LA PALETA ROTA

Por Jesús Carmelo Palomo. 

Jefe de Negociado de Programas del Servicio de Prevención y Apoyo a la Familia de la Delegación  Territorial de Salud y Familias en Jaén. 

Anoche volví a soñar con los ángeles de Murillo. 

Anoche volví a soñar con los ángeles de Murillo. Mi madre acostumbraba, cuando yo era niña, a llevarme un par de veces al año o incluso más, al Museo de Bellas Artes de Cádiz, en la Plaza de Mina, con el objetivo central de contemplar los cuadros que atesora de Murillo. Así, siempre que podía y encontraba unos días libres, nos íbamos al sur. Pasado el tiempo, terminó viviendo sus últimos años cerca de esa plaza. Siempre me decía que acabó gaditana de adopción por las palabras de su padre, mi abuelo, para quién Cádiz era la Luz. Bien lo sabía porque fue un gran pintor.

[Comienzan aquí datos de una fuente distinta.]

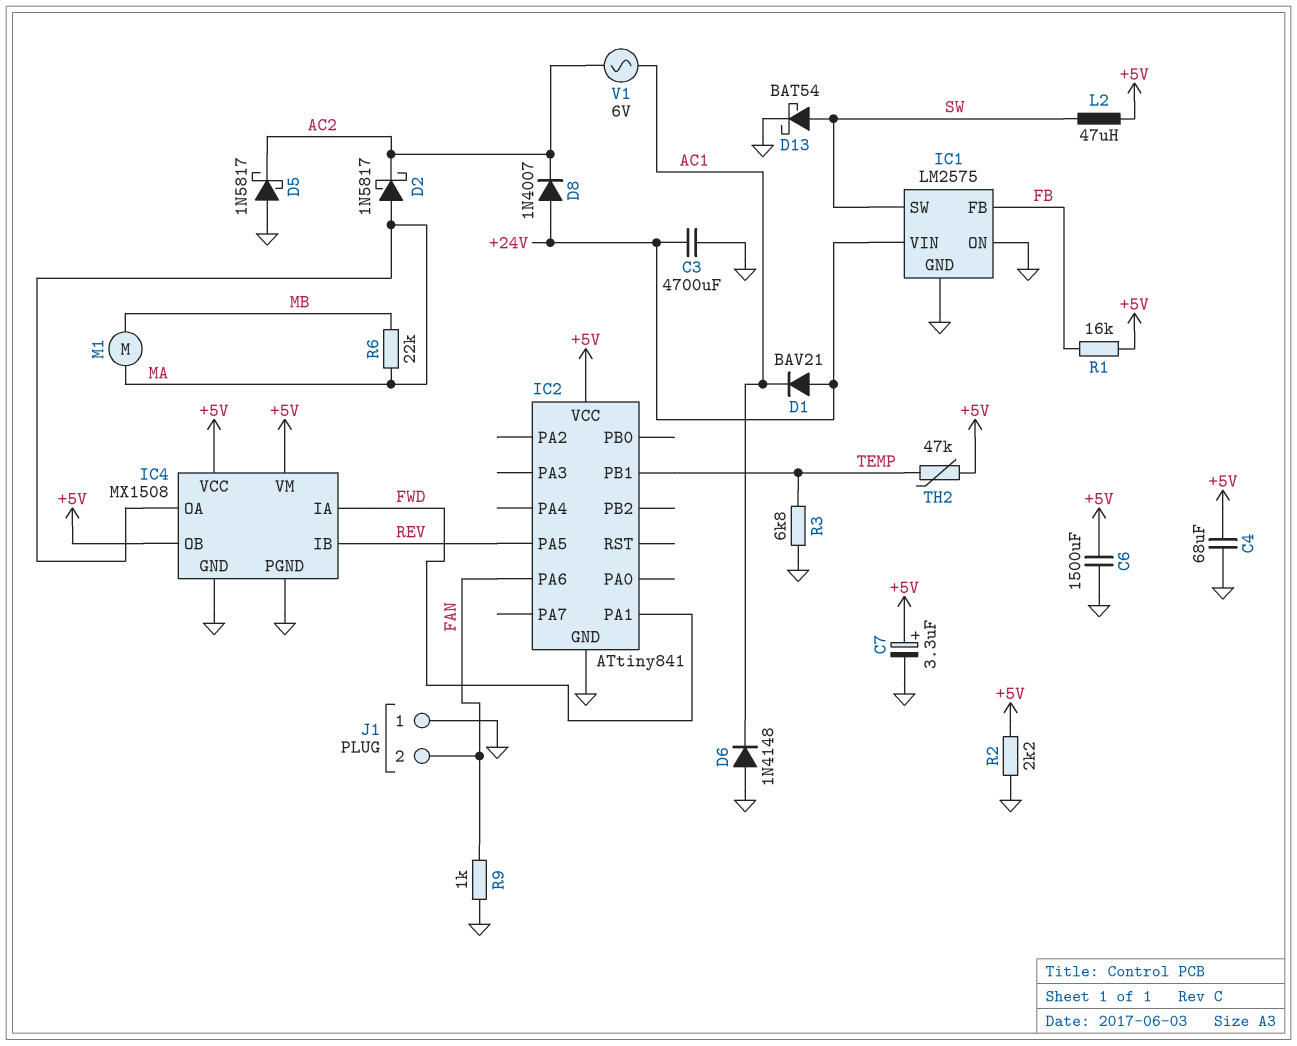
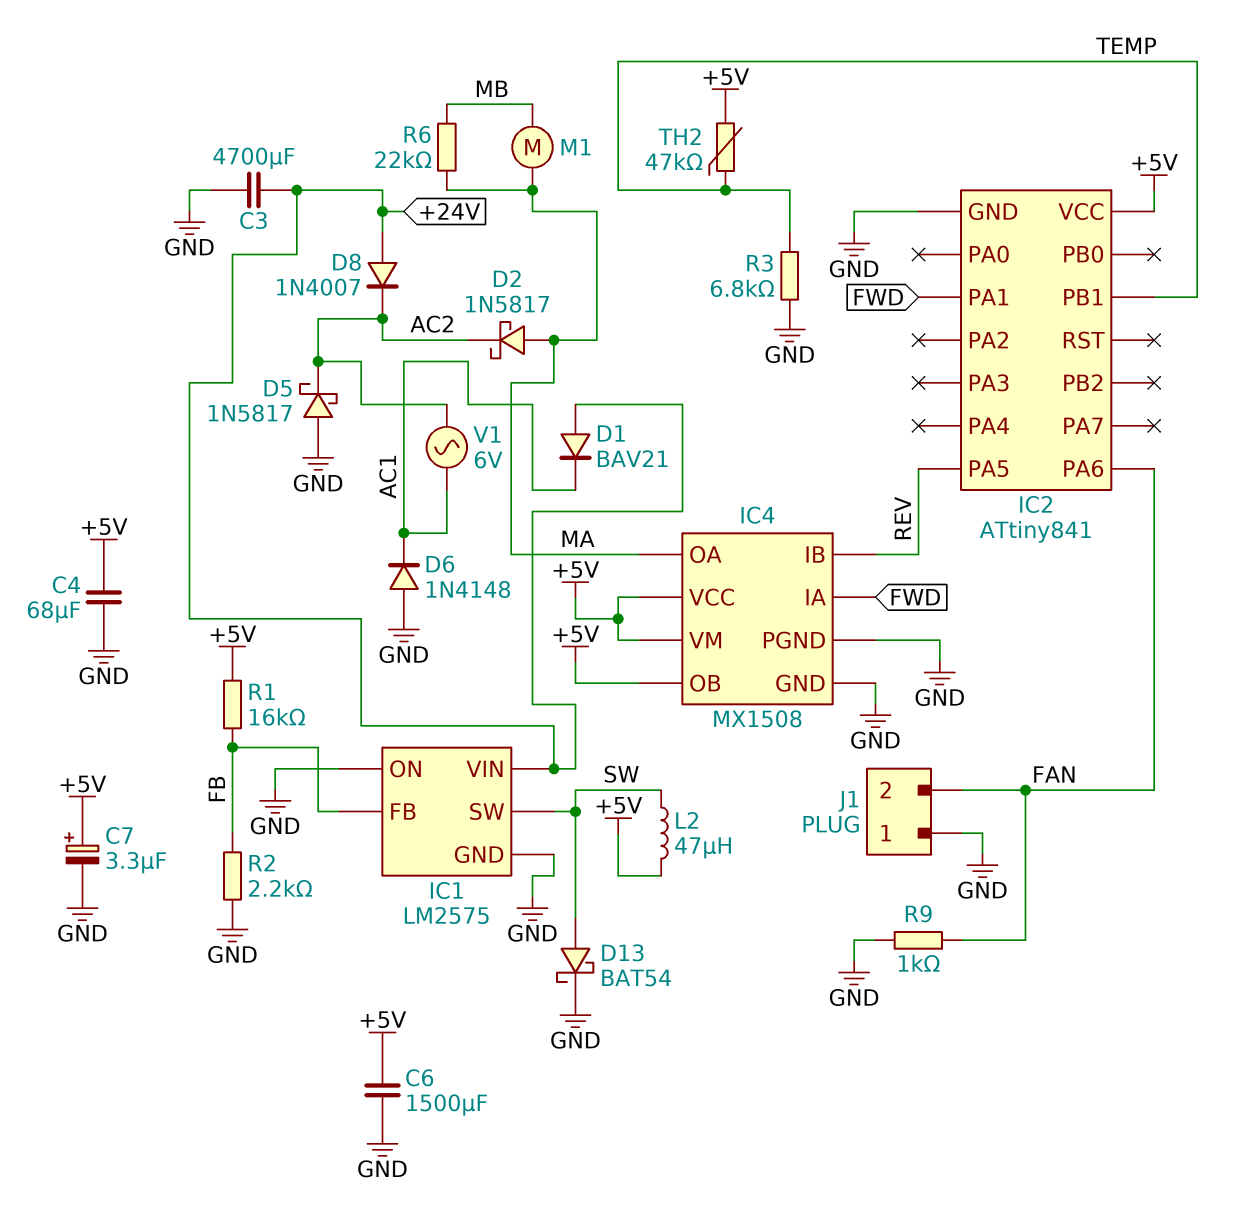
R2: 2.2k (+5V, GND) -> 2.2k (FB, GND)

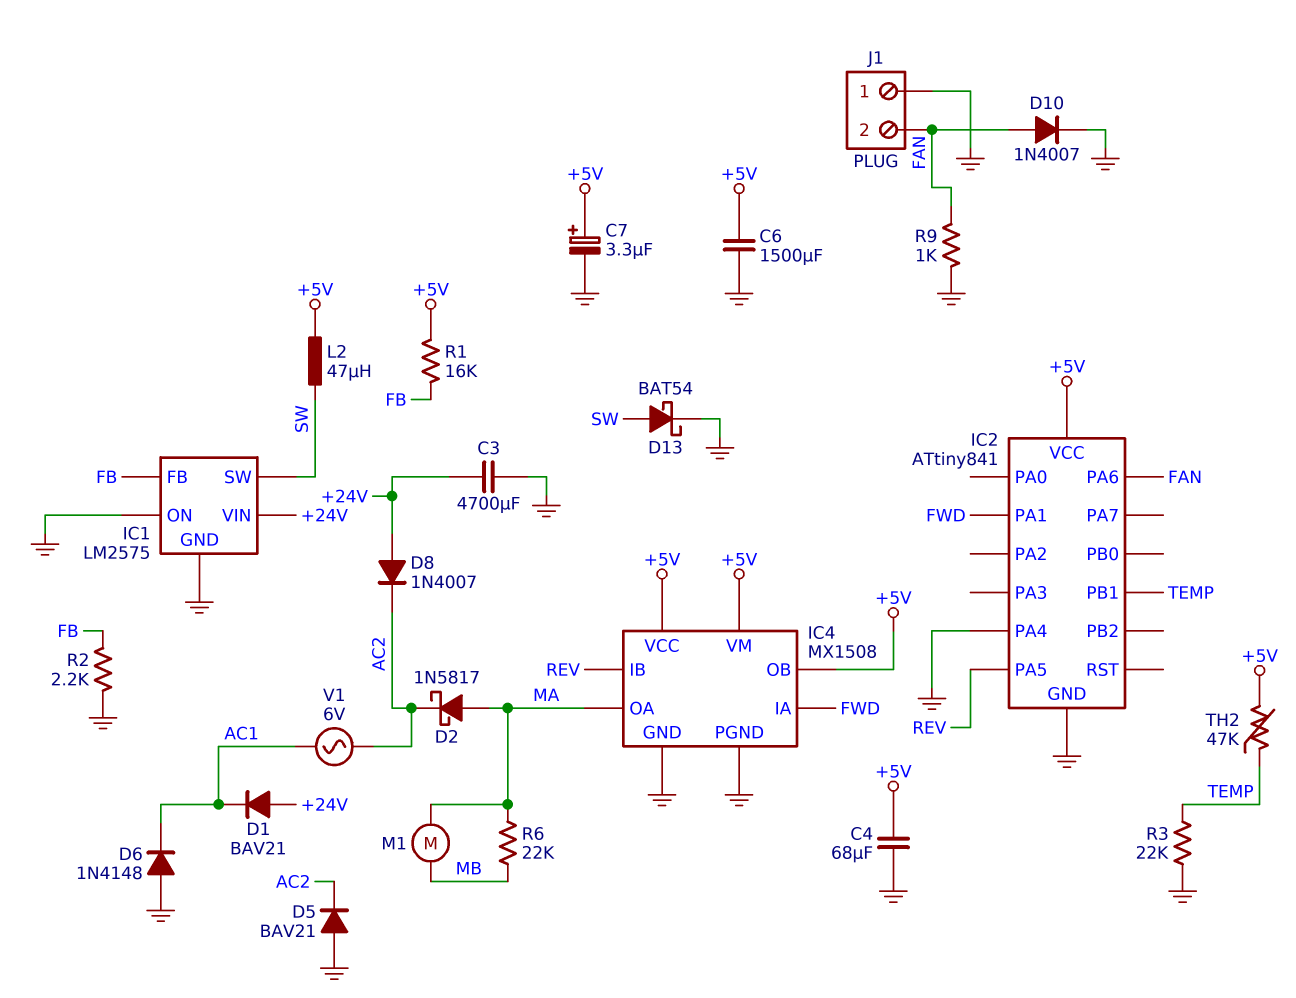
D5: schottky 1N5817 (A GND, K AC2) -> diode BAV21 (A GND, K AC2)
D10: none -> diode 1N4007 (A FAN, K GND)
IC2 pin PA4: none -> GND
R3: 6.8k (GND, TEMP) -> 22k (GND, TEMP)

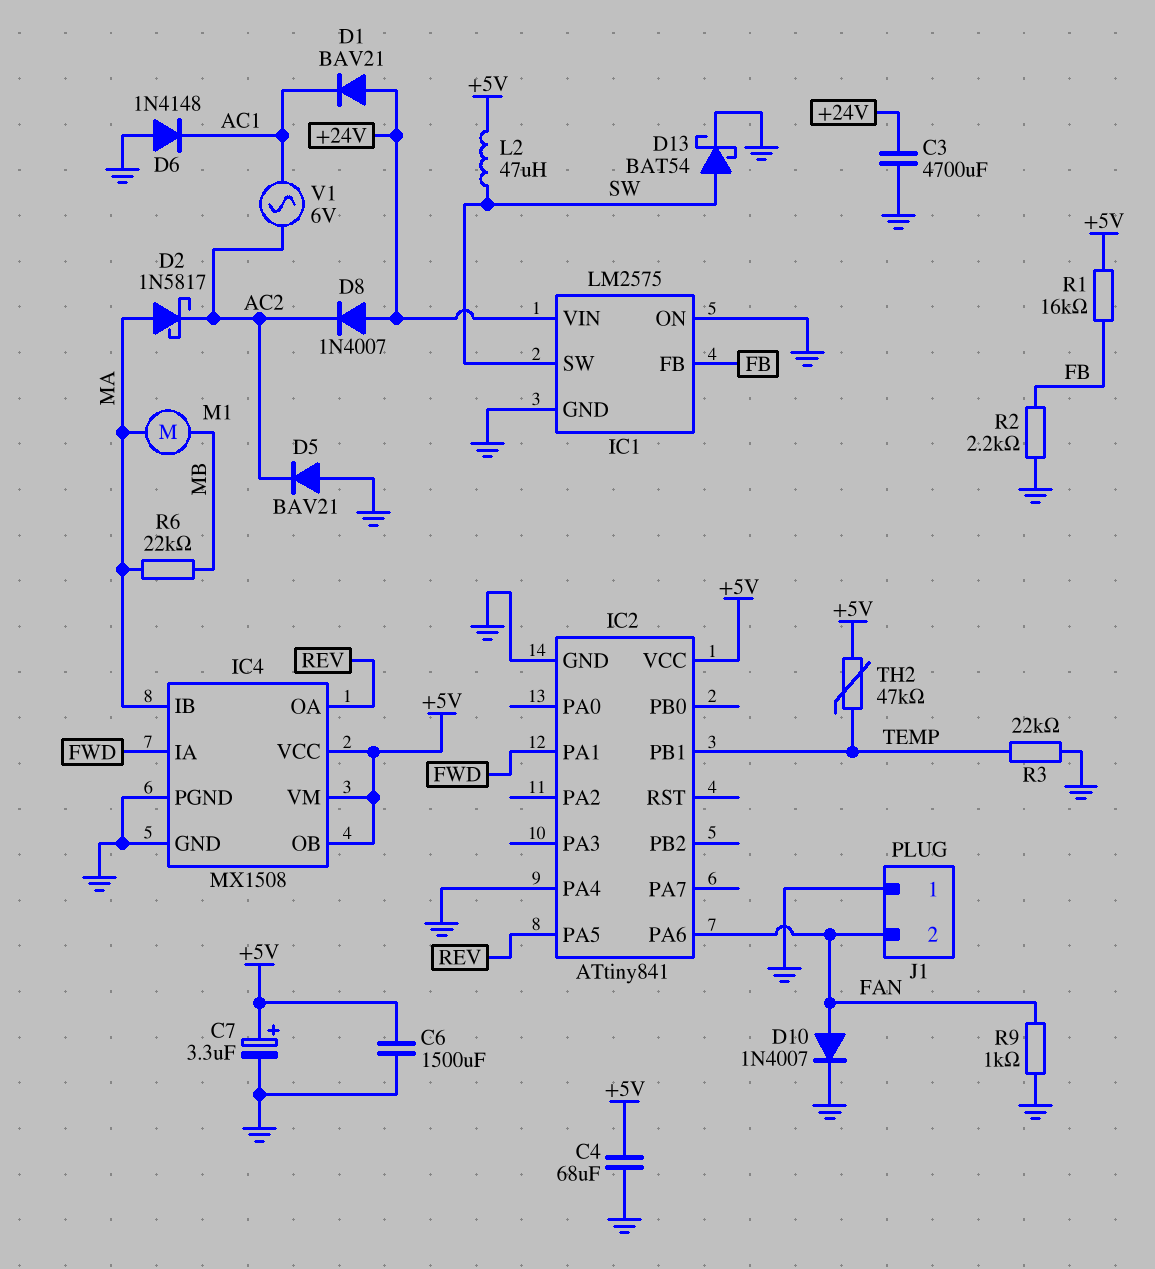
IC4 pin IB: REV -> MA
IC4 pin OA: MA -> REV

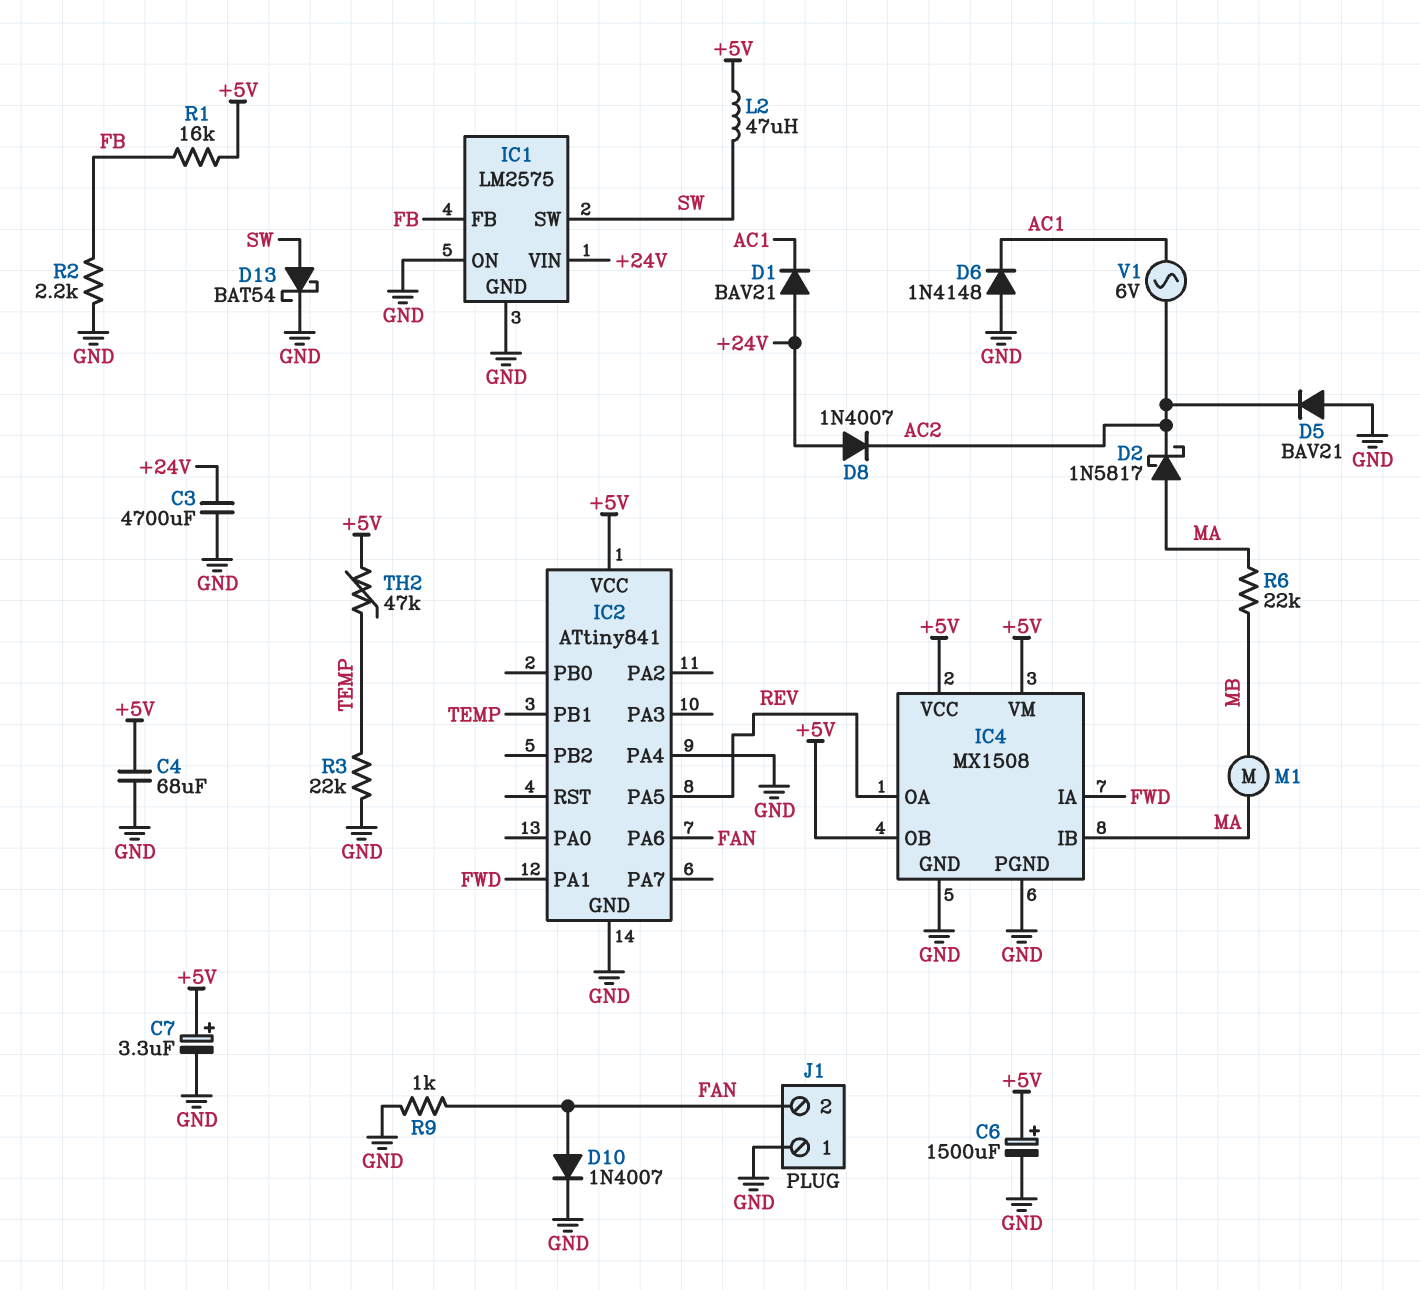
C6: 1500uF (+5V, GND) -> 1500uF (plus +5V, minus GND)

Allí, en la sala muriliana del museo, mi madre me confesaba escenas idénticas con un coprotagonista distinto, pues era su padre, mi abuelo Alejandro y ella misma los que contemplaban aquellos magníficos lienzos. Se podría decir que era la ligazón pictórica familiar o una buena costumbre. Creo que jamás he tenido mayores momentos de conexión materna que aquellos de confesiones a voz queda en aquella sala del museo, en la que ella hablaba más de lo habitual con su hija a la que trataba como adulta a pesar de mi edad. Estoy ahora segura que remedaba aquellos otros momentos con su padre, que le abría su corazón y le hablaba de pintura y cuadros con cierta jovialidad, a pesar de su conocida y proverbial seriedad y taciturnidad. Todo esto tuvo que ser a una temprana edad de mi madre, ya que con 15 años lo perdió en el lienzo negro de la muerte.  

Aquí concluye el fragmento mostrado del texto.